The thing is I don’t know what to say

Today is the last day before going back to work and although I join my friends with the groaning, I honestly couldn’t be happier to keep my mind busy again with work. The last couple of days were good in getting me to push myself on my promise to grow more this year and I did finish some reading etc. that I wanted to do for a while. I was even marginally productive when it came to creating with dabbling in some writing again and thinking about ides for cool things.

There’s some videos I’d like to do once my camera arrives from Europe and there are some unfinished mixes/compositions I’ve been working on but did not feel like sharing really.
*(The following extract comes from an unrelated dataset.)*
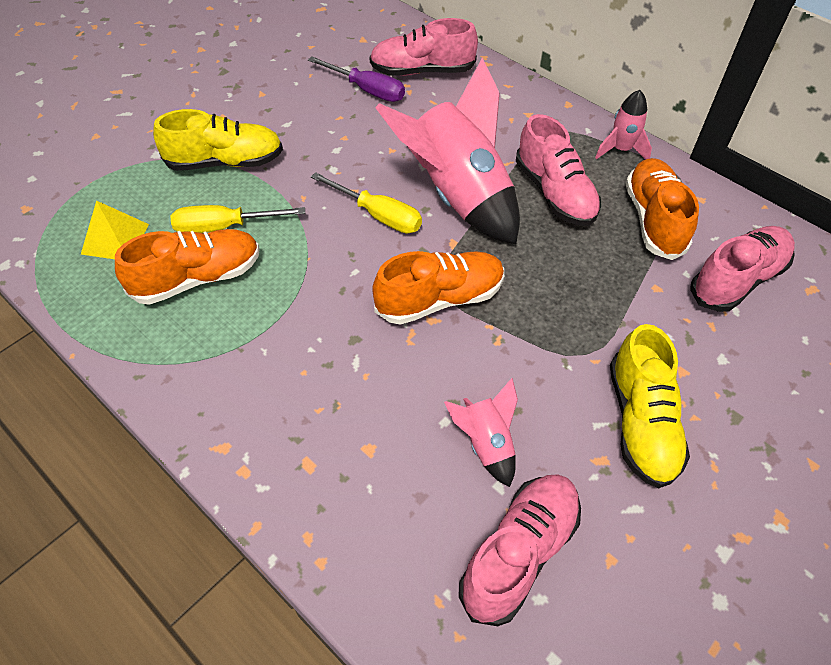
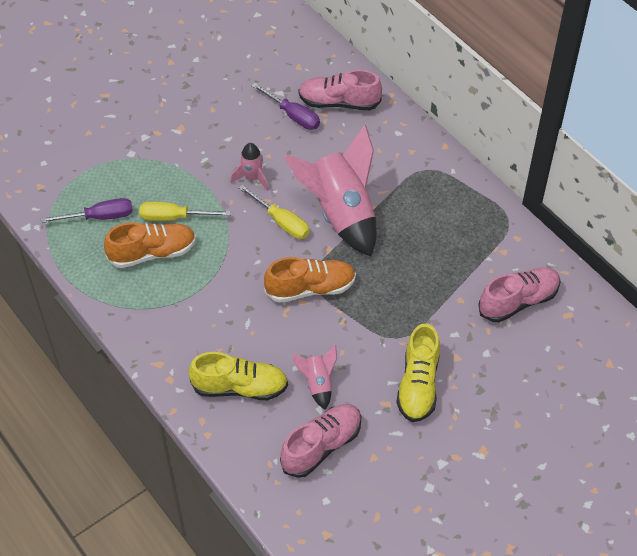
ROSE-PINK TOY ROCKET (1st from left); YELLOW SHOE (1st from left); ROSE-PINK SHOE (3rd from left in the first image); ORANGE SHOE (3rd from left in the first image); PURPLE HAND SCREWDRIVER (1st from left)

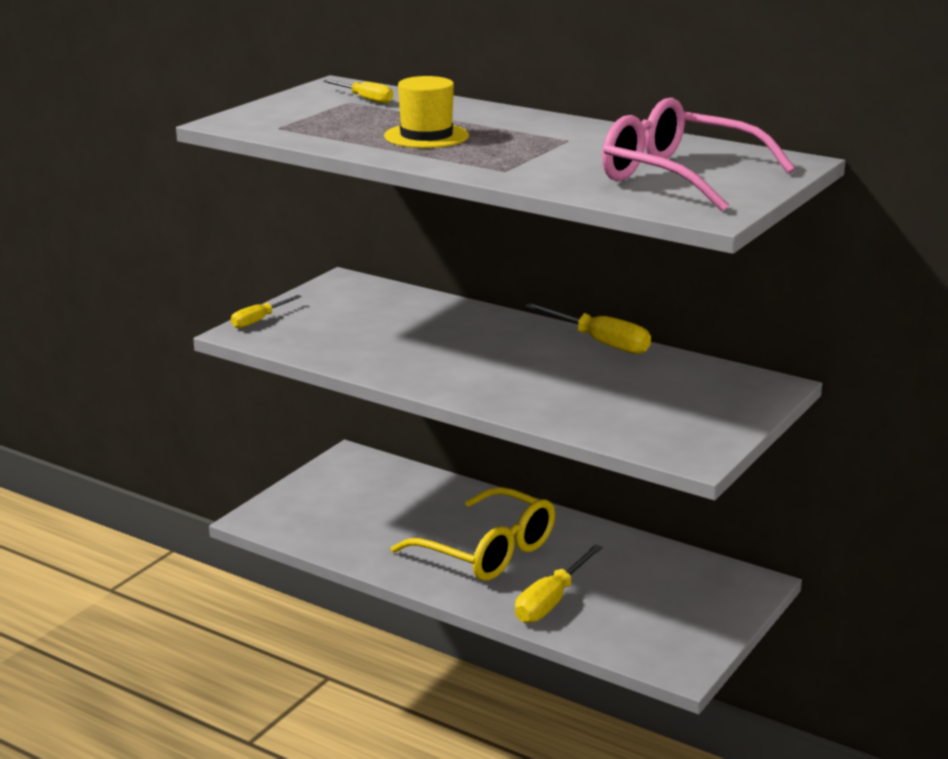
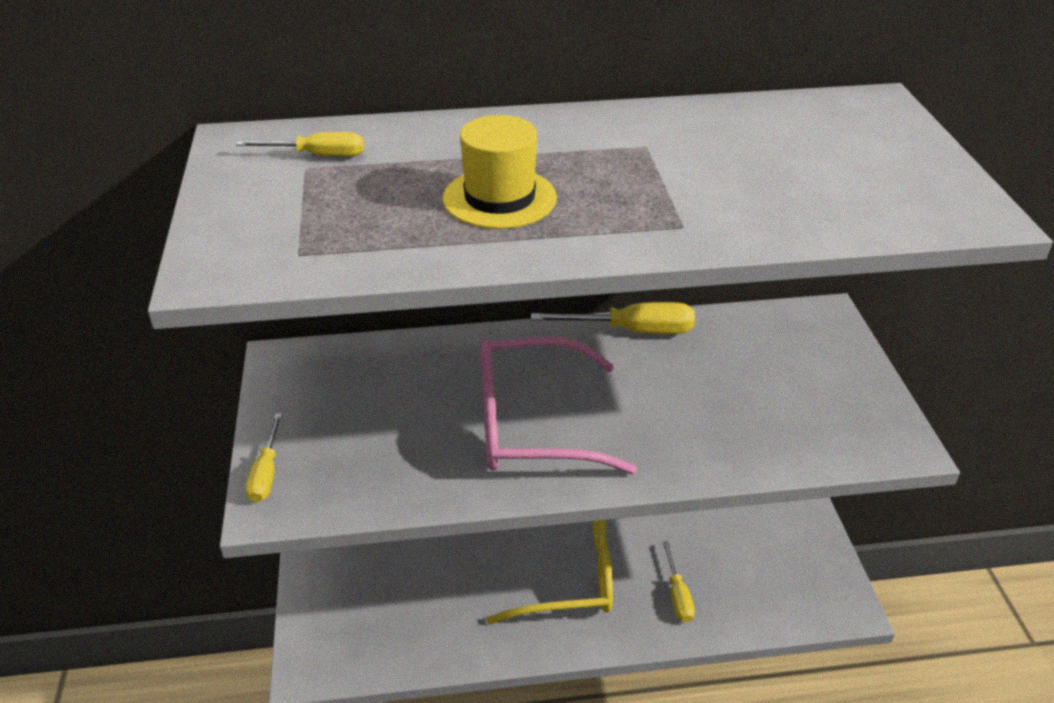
ROSE-PINK EYEGLASSES; YELLOW HAND SCREWDRIVER (4th from left)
There are moments when I remember the few people in my life with whom I wanted to share what I created, but they are now in a completely different place than me.

I’ve been seeing some men but the whole situation has been confusing, bitter, but also exciting. I am holding back so much for the fear of being hurt. The thing is I don’t know what to say anymore, or how to just be a normal human being and not someone who gets excited about the idea of love. I fear that I’ll never be able to share the bad anymore. I fear that I will just have to pretend to be the cool girl. But the reality is that there’s so much I haven’t even acknowledged to myself yet that any pretense of a cool girl will fall in those moments when I think about how stupidly hollow I feel.
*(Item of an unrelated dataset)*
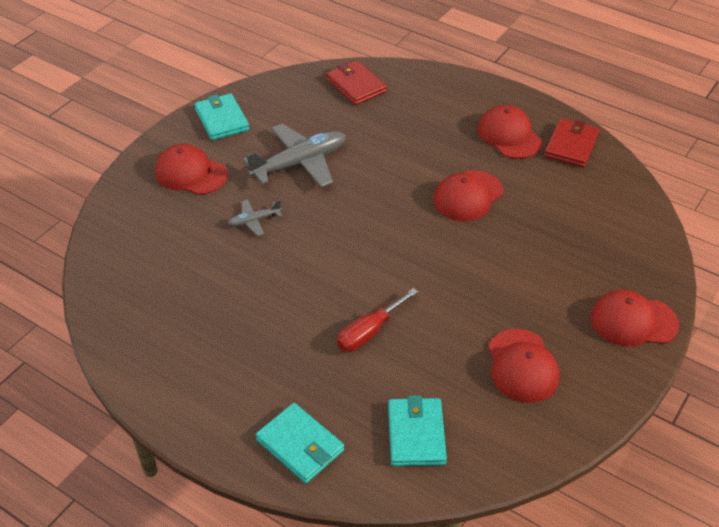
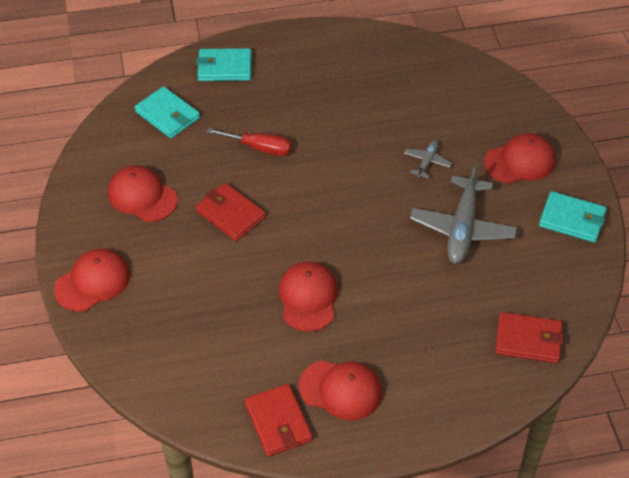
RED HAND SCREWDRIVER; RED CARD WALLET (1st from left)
I want to think about where I will be next year and what I will be doing and not whether I will have to move alone again, burning bridges while I am still standing on them. I hate that I need to constantly keep myself in check and guarded in order to not feel too much, and not too little. Sometimes I just want those years of my life to just fly by as quickly as possible so that I could be already on the other side and know that I made it – that I am where I am supposed to be with someone I love wholly.

But I still have so many years in front of me full of failing, just like we all do. I just wish I could accept them calmly or even with joy instead of feeling tired and participating in other people’s games.